Mas as sacerdotisas e os guardiões do ideal europeu esquecem-se que começaram a votar e a ter crescente peso eleitoral os membros de uma geração que não se lembra e não viveu os fundamentos do ideal europeu e, logo, não o entende, não o partilha e ousa (porque tem esse legitimo direito) não o aceitar.

Uma geração à qual a Europa não se soube explicar, não se soube justificar, não soube mostrar as suas vantagens e a sua utilidade.

Uma geração a que Europa e as suas instituições se limitaram a impor-se, certas como o destino, incontornáveis como a morte.

Uma Europa de burocratas, fechados nos seus gabinetes de Bruxelas e Estrasburgo, que vincam o centralismo e acentuam as desigualdades para a periferias, cada vez mais remotas e distantes, e não somente em quilometragem.

Uma Europa sem ideais para além dela própria, sem vontade, sem entusiasmo, sem os entusiastas e os heróis do ideal europeu, que acreditavam, que arriscavam, que viam mais longe, muito mais longe.

Era a Europa de Jean Monnet, Helmut Kohl, François Mitterrand, Robert Schuman, Margaret Thatcher e Jacques Delors entre outros. Políticos que acreditavam no que diziam e faziam o que afirmavam. Políticos mais importados em construir um futuro do que a manter um presente, políticos que preferiam o progresso à estabilidade, o dinamismo à inércia, para quem governar era a concretização de sonhos e não a cimentação da ordem estabelecida.

Uma Europa que se expandiu tanto que perdeu a sua identidade, as suas cumplicidades e os seus laços.

Uma Europa tão focada e centrada em se manter e preservar que se esqueceu que o tempo passa, a realidade evolui e as gentes modificam-se.

Fenómenos como o Brexit, a ascensão dos extremos políticos antieuropeístas, a ausência da juventude da prática política, os galopantes números das abstenções eleitorais (especialmente em eleições europeias), os grupos e movimentos independentistas com crescimento galopante, deviam ser fatores de enorme alerta para quem governa o projeto europeu.
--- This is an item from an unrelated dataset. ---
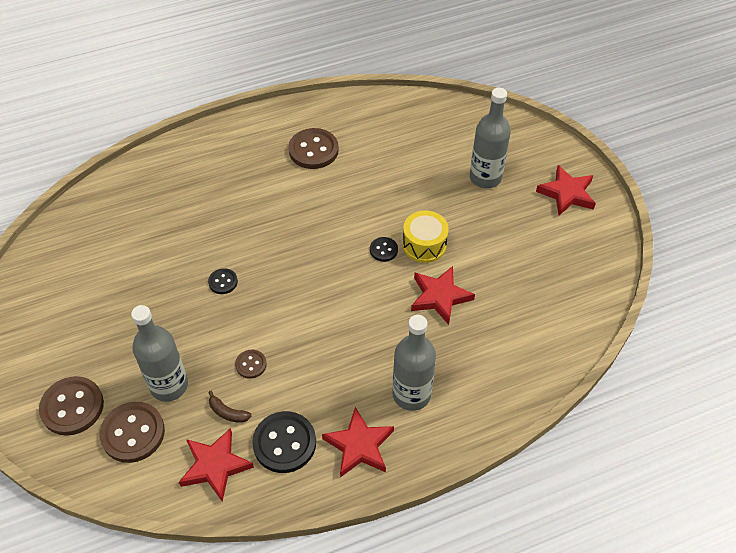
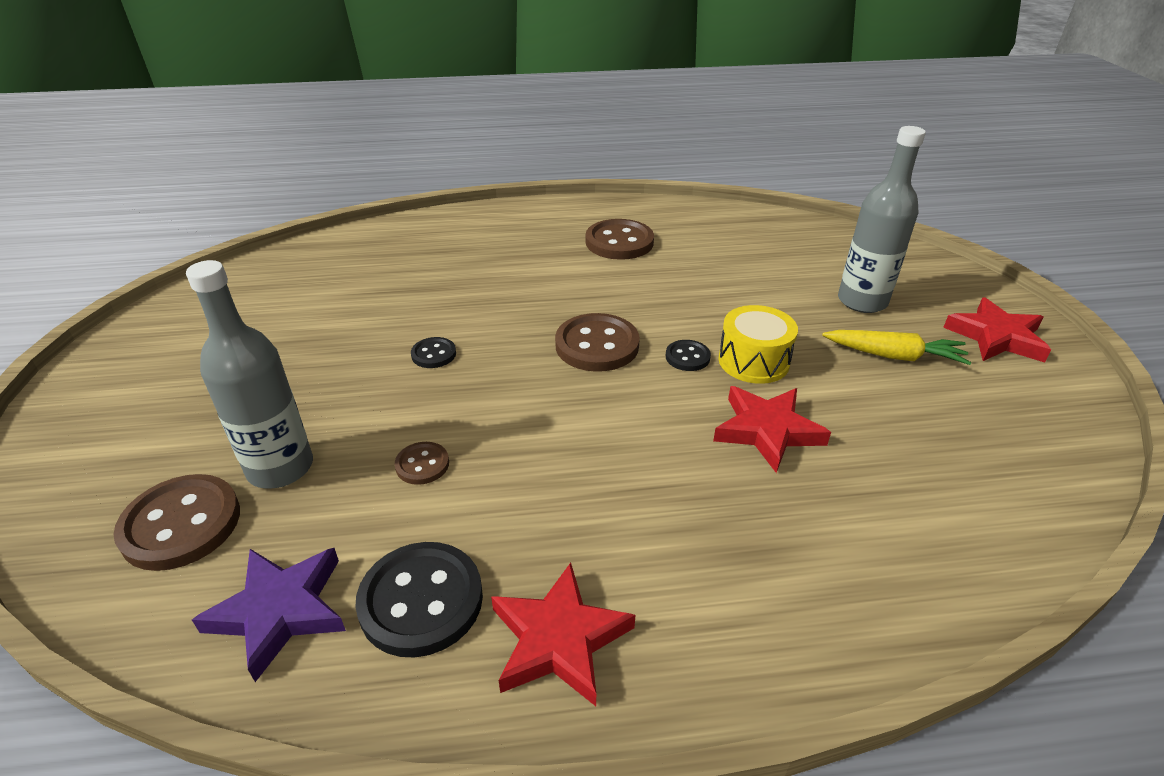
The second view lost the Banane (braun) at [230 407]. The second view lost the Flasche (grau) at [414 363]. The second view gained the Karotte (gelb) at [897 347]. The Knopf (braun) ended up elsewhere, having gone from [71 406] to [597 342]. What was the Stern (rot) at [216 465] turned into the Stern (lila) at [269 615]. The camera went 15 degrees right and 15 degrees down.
Mas os gritos ensurdecedores de uma maioria cada vez menos silenciosa não consegue penetrar nos vidros high-tech dos gabinetes de comissários e presidentes ns douradas torres de Bruxelas.

Não há voz que chegue ao Olimpo europeu.

Os Europeus, muito em espacial os mais novos (logo o futuro do velho continente) têm estado a enviar sinais, a demonstrar sintomas, a assumir posições que denunciam que não se revêm nos conceitos, nos ideais e nos métodos da atual Europa.
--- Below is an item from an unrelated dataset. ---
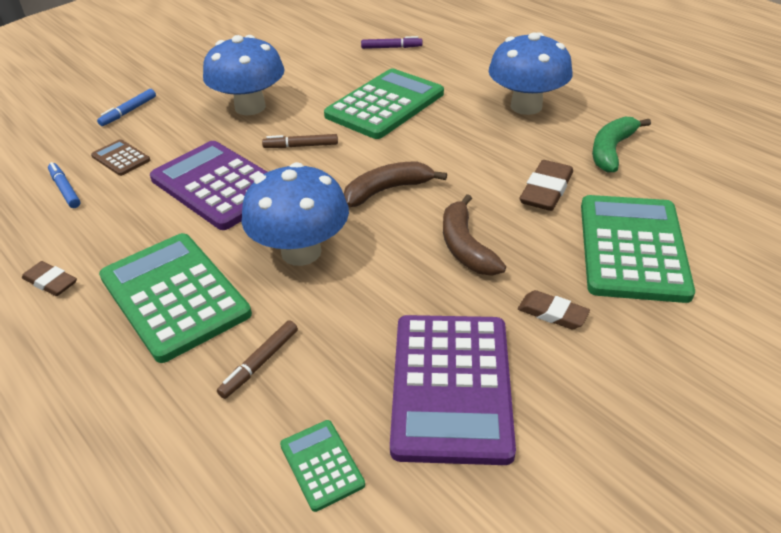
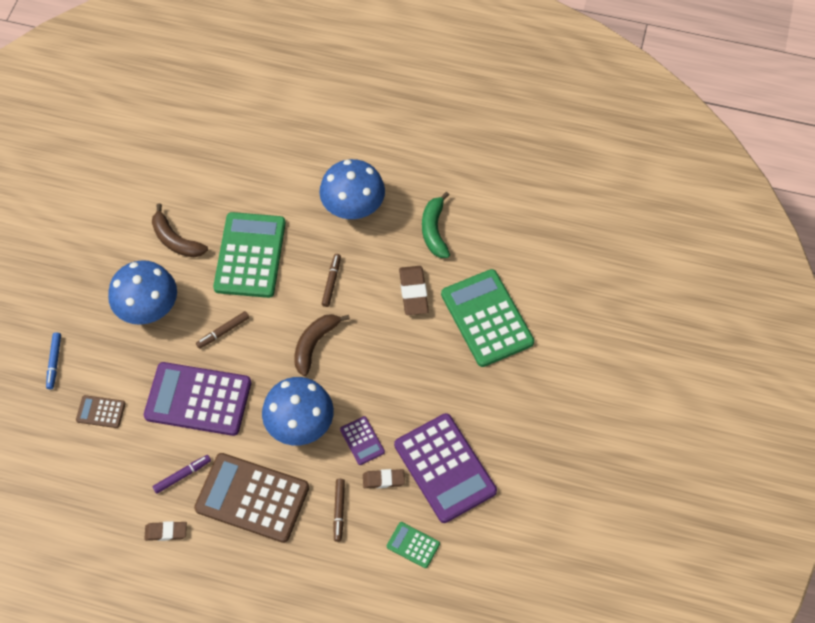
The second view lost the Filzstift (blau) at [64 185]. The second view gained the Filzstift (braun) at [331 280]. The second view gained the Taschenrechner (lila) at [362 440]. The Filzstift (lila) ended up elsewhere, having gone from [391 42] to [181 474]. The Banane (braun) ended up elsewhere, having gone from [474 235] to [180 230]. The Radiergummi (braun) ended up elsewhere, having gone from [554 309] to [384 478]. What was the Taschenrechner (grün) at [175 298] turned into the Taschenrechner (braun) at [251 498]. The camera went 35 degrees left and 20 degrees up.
Esta Europa perdeu os europeus!

De Itália, um dos países fundadores da União Europeia, veio o último sinal de alerta.

Outros se seguirão.

Porque a Europa não é política, não é estratégia, não são ideais, por muito nobres e elevados que sejam.

A Europa são os Europeus e, como vivemos em democracia, afinal Europa é o que os Europeus querem que seja, mesmo que isso não agrade a quem governa, mesmo que isso não vá de encontro aos altos e elevados motivos de antanho que fizeram da Europa o que ela é hoje.

Porque, onde é o povo quem mais ordena, é a vontade dele que prevalece.

E se deixarmos de acreditar e vincar este princípio, então, de facto, nada vale a pena, nem essa Europa que sonhamos e que hoje parece já não existir.